Day 2 – Treat yourself
So, this is not “oh I’ll do myself a favour and do my laundry today” or any other mundane task you do regularly. No. The definition of a favour is:
an act of kindness beyond what is due or usual.
This means literally anything you can think of that essentially makes your life easier or brings you joy. Some examples might be treating yourself to a delicious meal, taking an hour to just do absolutely nothing without any phones or computers around or going out of your way to get a take away coffee and some cake just for the sake of it.
We are so quick to jump and do all these favours for literally everyone else around us, but when we ask ourselves to do something nice to ourselves it is automatically followed by endless excuses.
Just take this one day to make sure you do an act of kindness for yourself. Take on a task that will make your life easier or bring you joy – no questions asked, simply just do it.
Day 3 – Pick an occasion and celebrate it
Now that we are all stuck inside and have little to no social contact, most of us can’t remember the last time we got to celebrate something.

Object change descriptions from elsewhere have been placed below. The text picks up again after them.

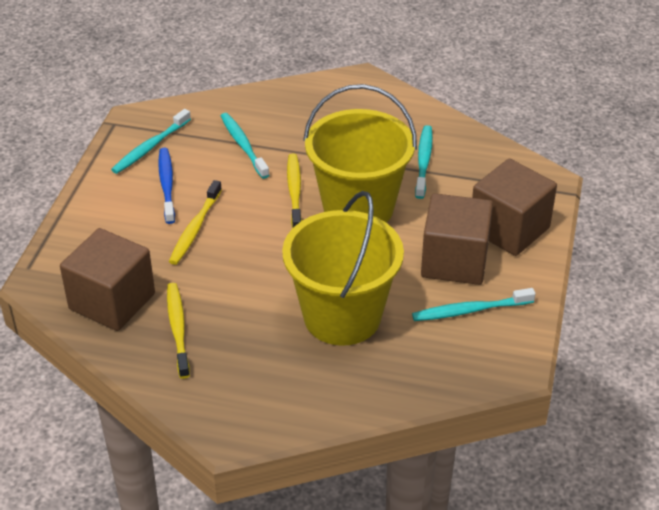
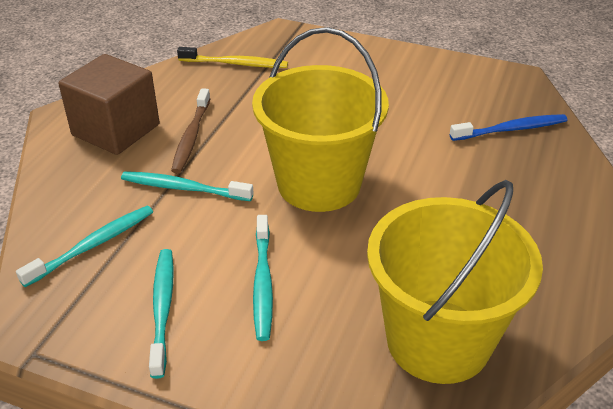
brown cube: 3 -> 1
brown toothbrush: 0 -> 1
yellow toothbrush: 3 -> 1

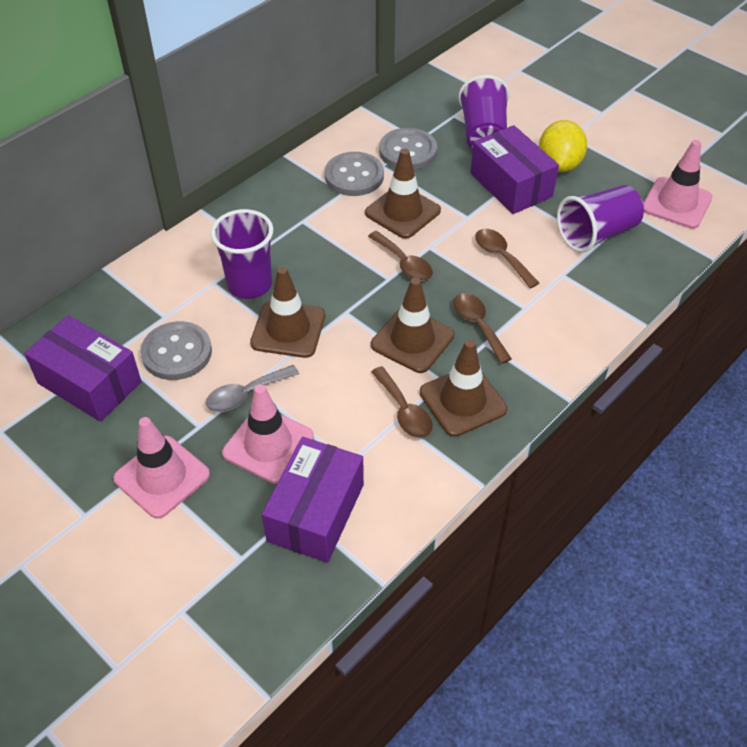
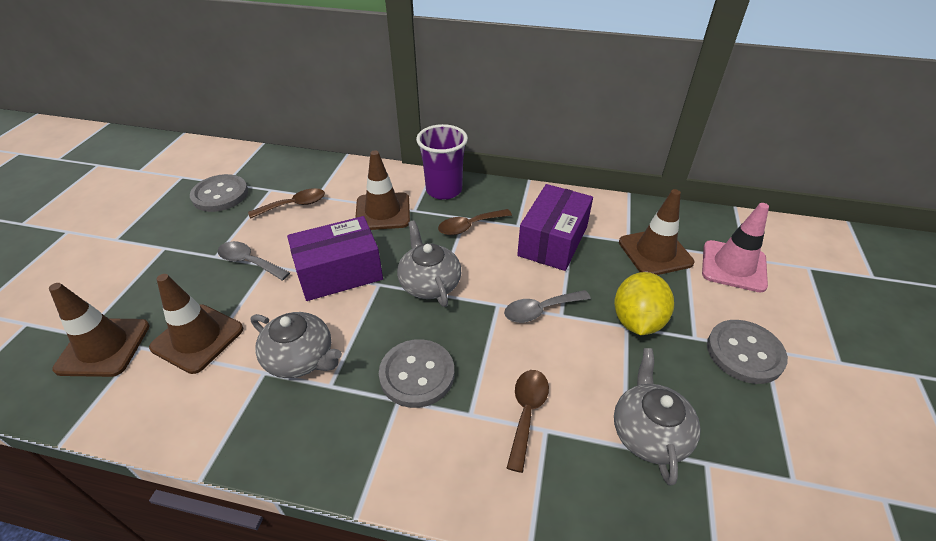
brown spoon: 4 -> 3
grey spoon: 1 -> 2
grey teapot: 0 -> 3
pink traffic cone: 3 -> 1
purple box: 3 -> 2
purple cup: 3 -> 1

So for this week, I want you to wake up one day with the pure intention and mindset that “today I am celebrating [insert your thing]” and it can be anything you can think of.
I want you to go into a day excited and grateful. The process of just thinking about what you could celebrate will give you so many things to be happy about.
For example, you could celebrate finishing a task, making it through the crazy year you’ve had or simply the fact that you’re alive. Once you have your thing to celebrate, you get to choose how exactly you choose to celebrate it.
Again, it could be anything.
Maybe you treat yourself to a drink at the end of the day, get yourself a gift or get dressed up and just feel good about yourself!
Day 4 – Go offline
This is a fairly obvious one and I know we all know it.
Although I love social media and look forward to building my career around it, it really doesn’t make us feel great about ourselves.
It’s a great momentary distraction from what is going on, but at the moment I spend up to 3 hours a day scrolling through Instagram and Tik Tok and it’s really not great for either my productivity or my mindset. It’s so easy to get clouded by everything going on online and especially being the only social channel for many people whose social interactions are limited, it can really stop you from developing new thoughts and thinking clearly.
This week I want you to step away from it for one day and just see how that can change how you think and feel.
Day 5 – Let someone know you’re thinking about them
I find myself often thinking about wanting to message someone that I used to know and then stopping myself from doing that because I think it’s “too weird” or “they don’t care”.
But whenever I get a message from someone I do or don’t know I absolutely love it.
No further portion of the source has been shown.